Big Sur is the crown jewel of California. A rugged stretch of land touched only by a two lane highway and the burly Pacific. The loneliness, isolation, and power of standing on the edge of the continent humbles me. Gives me calmness. And through that, strength.

Robinson Jeffers, the foremost poet attached to the area, said Big Sur aids in the “rejection of human solipsism and recognition of the transhuman magnificence,” admiring Big Sur’s ability to make human hubris obsolete in the face of imposing beauty. The burgeoning revival of the eco-poet and our return to nature will mirror the opinion of Jeffers.

“It is time for us to kiss the earth again,
It is time to let the leaves rain from the skies,
Let the rich life run to the roots again.”

“But for my children. I would have them keep their dis-
tance from the thickening center; corruption.
Never has been compulsory, when the cities lie at the
monster’s feet there are left the mountains.”

In today’s American climate, I desire to move away and reconnect with what has been here much longer than we have. The earth. The rocks. The sea. The animals who have adapted to their environment, as opposed to making their environment adapt to them.
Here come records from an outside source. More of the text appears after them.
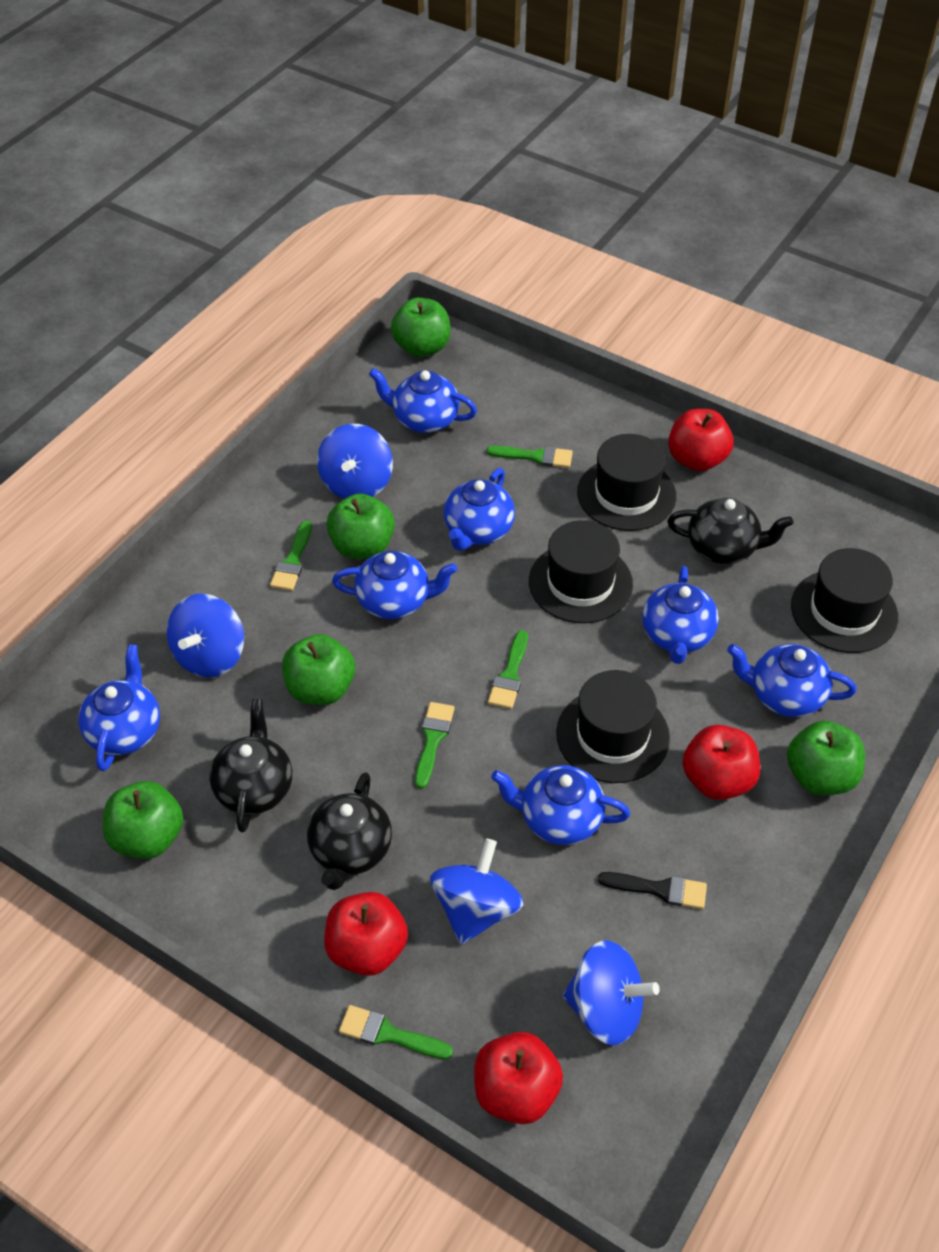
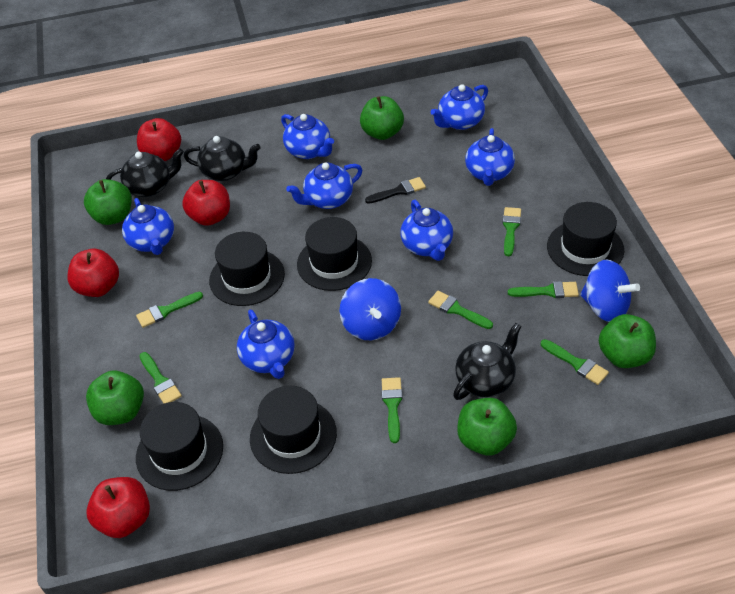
black hat: 4 -> 5
blue spinning top: 4 -> 2
green brush: 5 -> 7

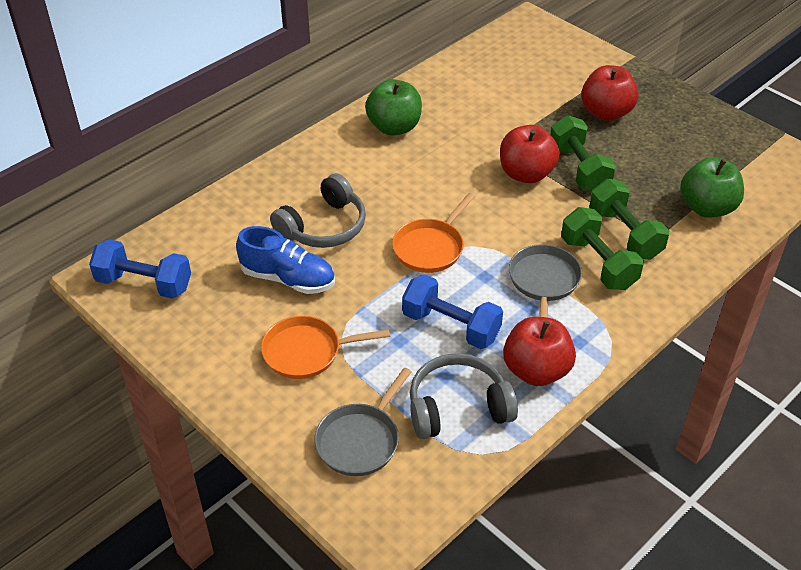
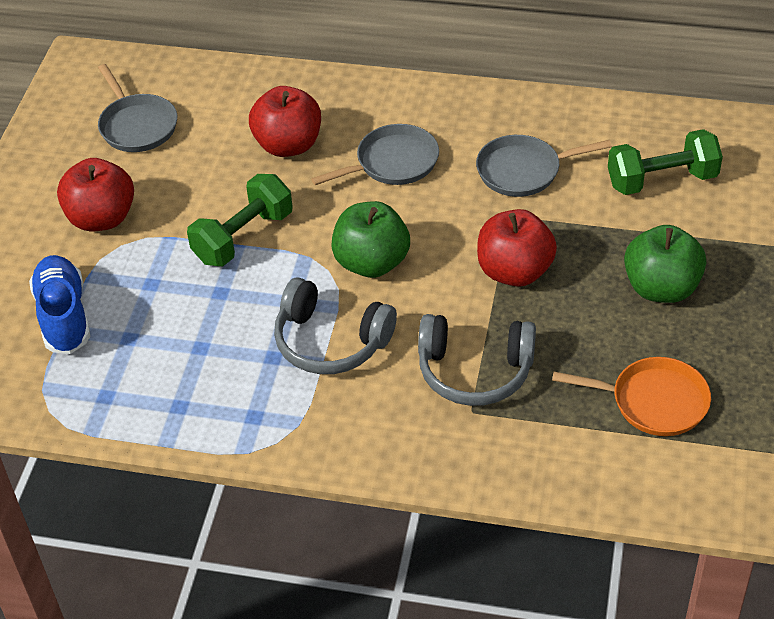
blue dumbbell: 2 -> 0
green dumbbell: 3 -> 2
grey pan: 2 -> 3
orange pan: 2 -> 1

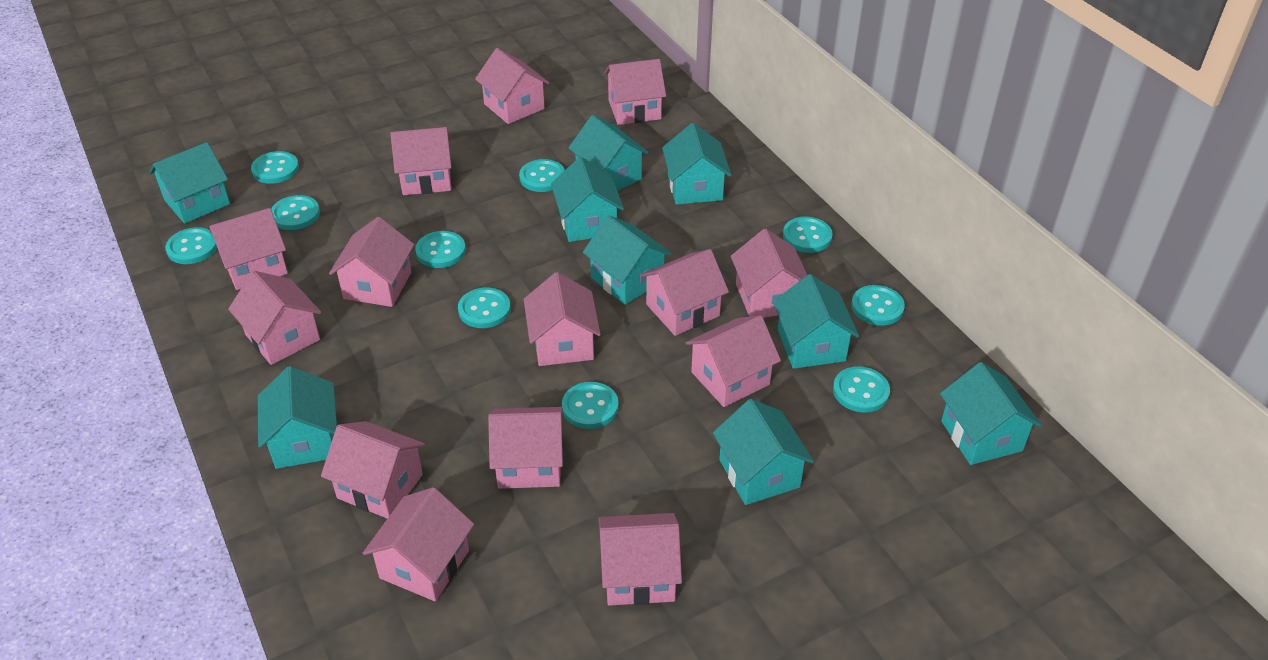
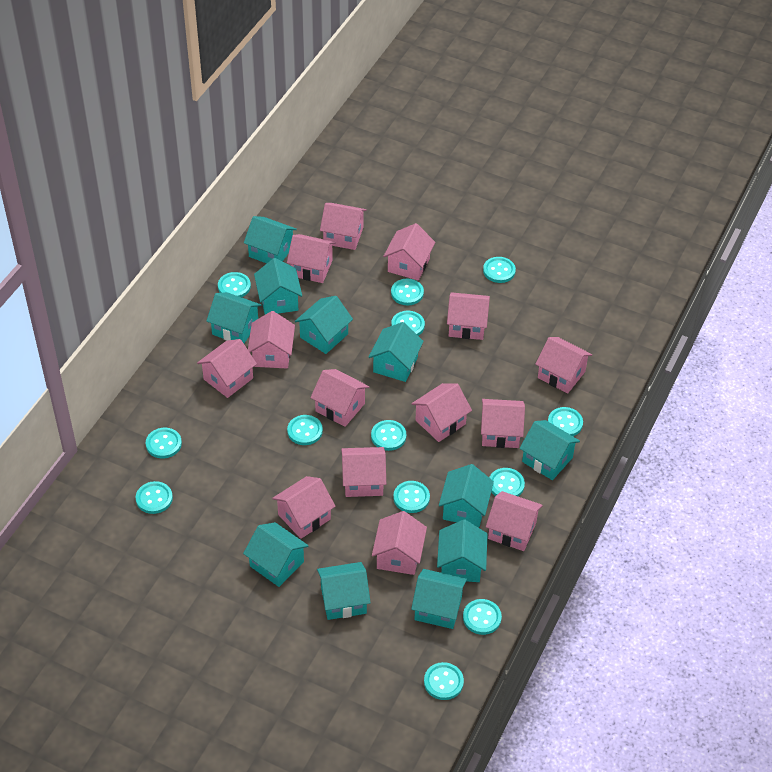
turquoise button: 10 -> 13
turquoise house: 9 -> 11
Anything forced is never forceful (Swami Parthasarathy).

“Here was life purged of its ephemeral accretions….Here was contemporary life that was also permanent life….”

Carmel Point
The extraordinary patience of things!
This beautiful place defaced with a crop of suburban houses—
How beautiful when we first beheld it,
Unbroken field of poppy and lupin walled with clean cliffs;
No intrusion but two or three horses pasturing,
Or a few milch cows rubbing their flanks on the outcrop rock-heads—
Now the spoiler has come: does it care?
Not faintly. It has all time. It knows the people are a tide
That swells and in time will ebb, and all
Their works dissolve. Meanwhile the image of the pristine beauty
Lives in the very grain of the granite,
Safe as the endless ocean that climbs our cliff.—As for us:
We must uncenter our minds from ourselves;
We must unhumanize our views a little, and become confident
As the rock and ocean that we were made from.